Take Tigray, described as “one vast crime scene”, with women and girls—some as young as eight—systematically raped. One woman was told by her violator, “A Tigrayan womb should never give birth”. Nearly 800 Tigrayans were murdered at Axum. Starvation is being used as a weapon of war. Last week, the Guardian reported that hyenas had been eating the corpses. Along with Russia, the CCP has thwarted attempts in the Security Council to hold the perpetrators to account.
Next month, 19 June will mark the United Nations International Day for the Elimination of Sexual Violence in Conflict. On that day, the United Kingdom, with its significant record on the prevention of sexual violence in conflict, should lay a resolution before the Security Council demanding an end to this new genocide and these terrible atrocity crimes in Tigray.
However, this is not just about the Security Council or the veto. In taking control of the human rights agenda, China, Russia, Pakistan and Cuba are now all members of the United Nations Human Rights Council, making the watchdog and the burglar interchangeable. As it subverts international institutions, the CCP uses debt bondage through its $760 billion belt and road initiative, which encompasses some 71 countries, to turn developing nations into vassal states. Last week, it warned such countries not to attend a United Nations meeting that the United Kingdom co-hosted and which highlighted crimes against the Uighurs.

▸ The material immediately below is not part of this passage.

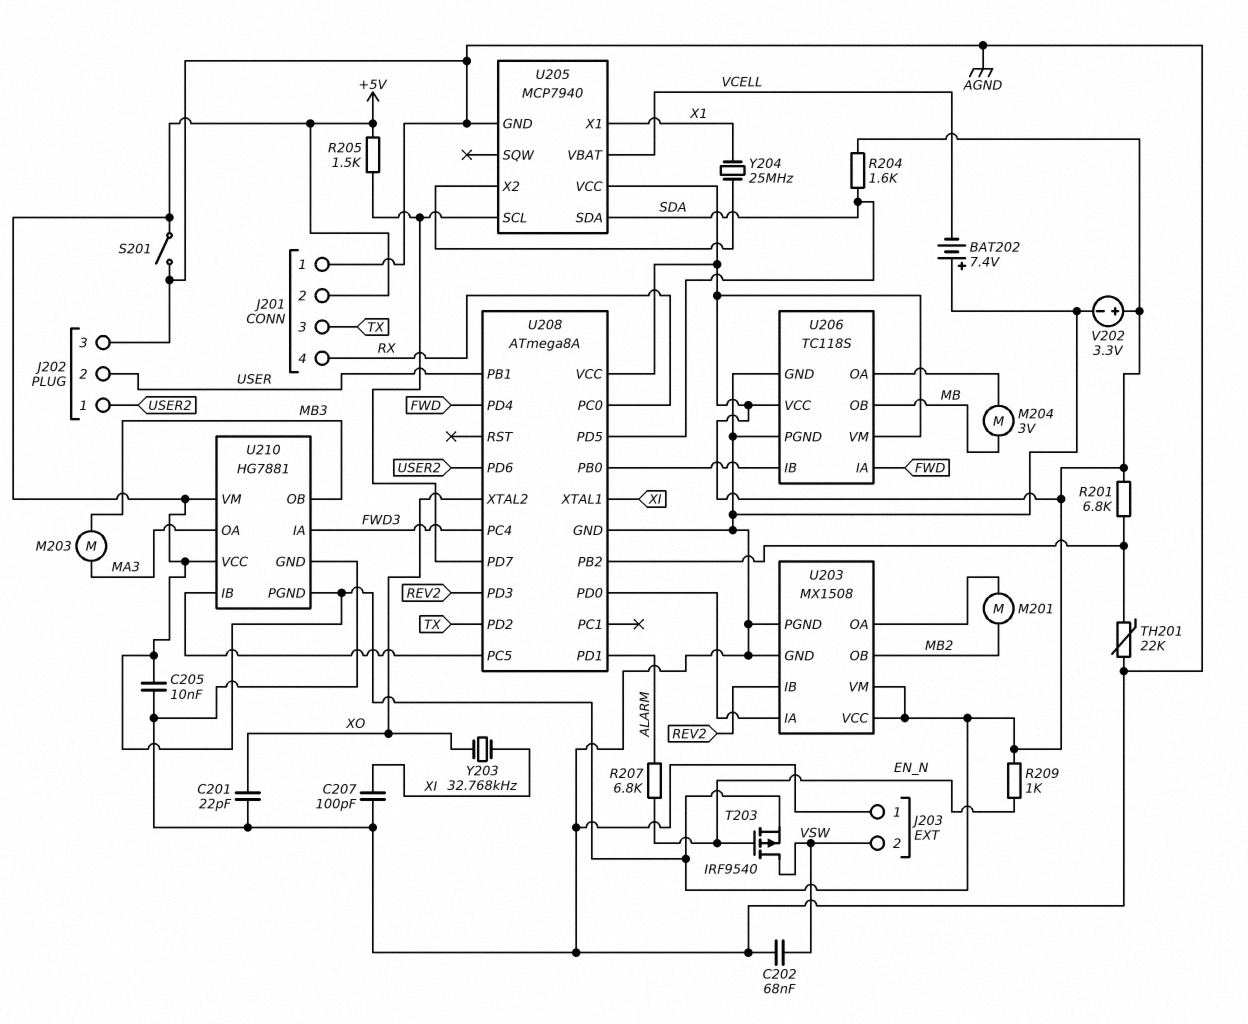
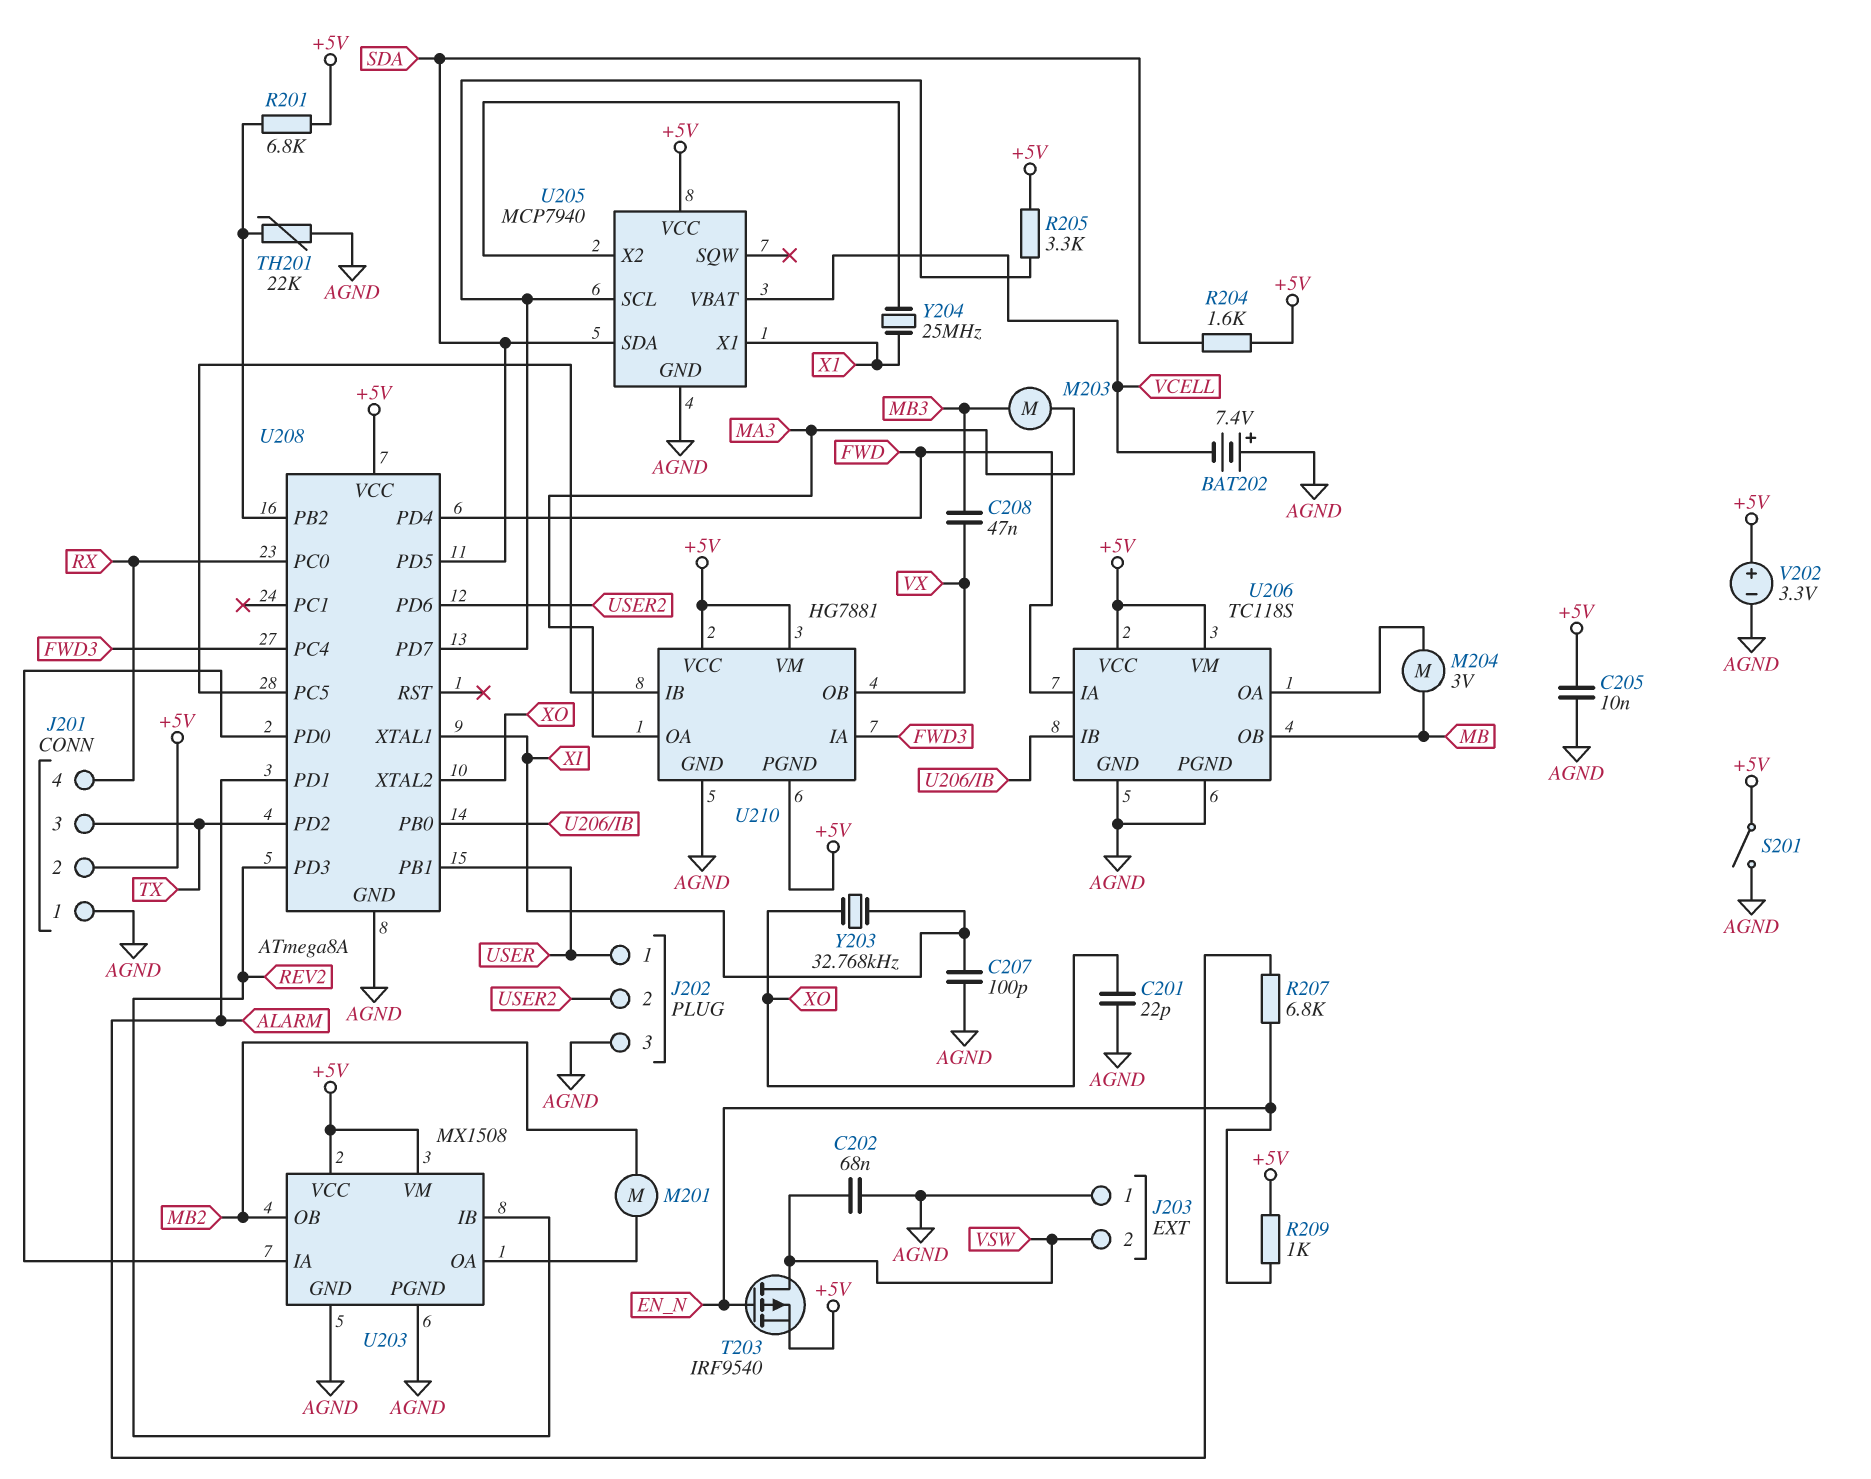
C208: none -> 47nF (MB3, VX)
J202 pin 1: USER2 -> USER
J202 pin 2: USER -> USER2
R205: 1.5k (+5V, U205/SCL) -> 3.3k (+5V, U205/SCL)
U210 pin OB: MB3 -> VX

Compliance with CCP diktats requires silence on or support for human rights violations in Xinjiang, Hong Kong and Tibet, as well as support for the CCP’s threats against Taiwan and its use of sanctions—including threats of missile strikes—against Australia after that country called for an independent investigation into the origins of Covid-19. Last week, the CCP hammered another nail into Hong Kong’s place as a global financial centre, based on the rule of law, by freezing £500 million of the assets of Jimmy Lai, a British citizen and, through his independent media, a champion of Article 19 of the Universal Declaration of Human Rights. Similarly, the CCP’s violation of Article 18—on freedom of religion or belief—is evident in the treatment and imprisonment of Muslim Uighurs, Tibetan Buddhists, Christians and Falun Gong. Or take Articles 4 and 23 of the UDHR, which prohibit slavery and protect workers’ rights.
On 15 June, I will introduce a Private Member’s Bill to strengthen the provisions in the Modern Slavery Act on supply chains. The UK must do more to challenge the use of slave labour, but must also be alive to the internal dangers inherent in the CCP’s ownership of £135 billion of UK assets. Happily, although the world has been sleepwalking, we now see some countries awakening. For instance, in response to attempts to silence MEPs by sanctioning them, the European Parliament will vote tomorrow on the freezing of the mammoth investment agreement with China.
In evaluating the threat to human rights posed by the CCP, George Soros has described Xi Jinping as the most dangerous enemy that open societies face. To counter this, we must build stronger alliances with rising Asian nations that share the aspiration of the gracious Speech to promote human rights across the world.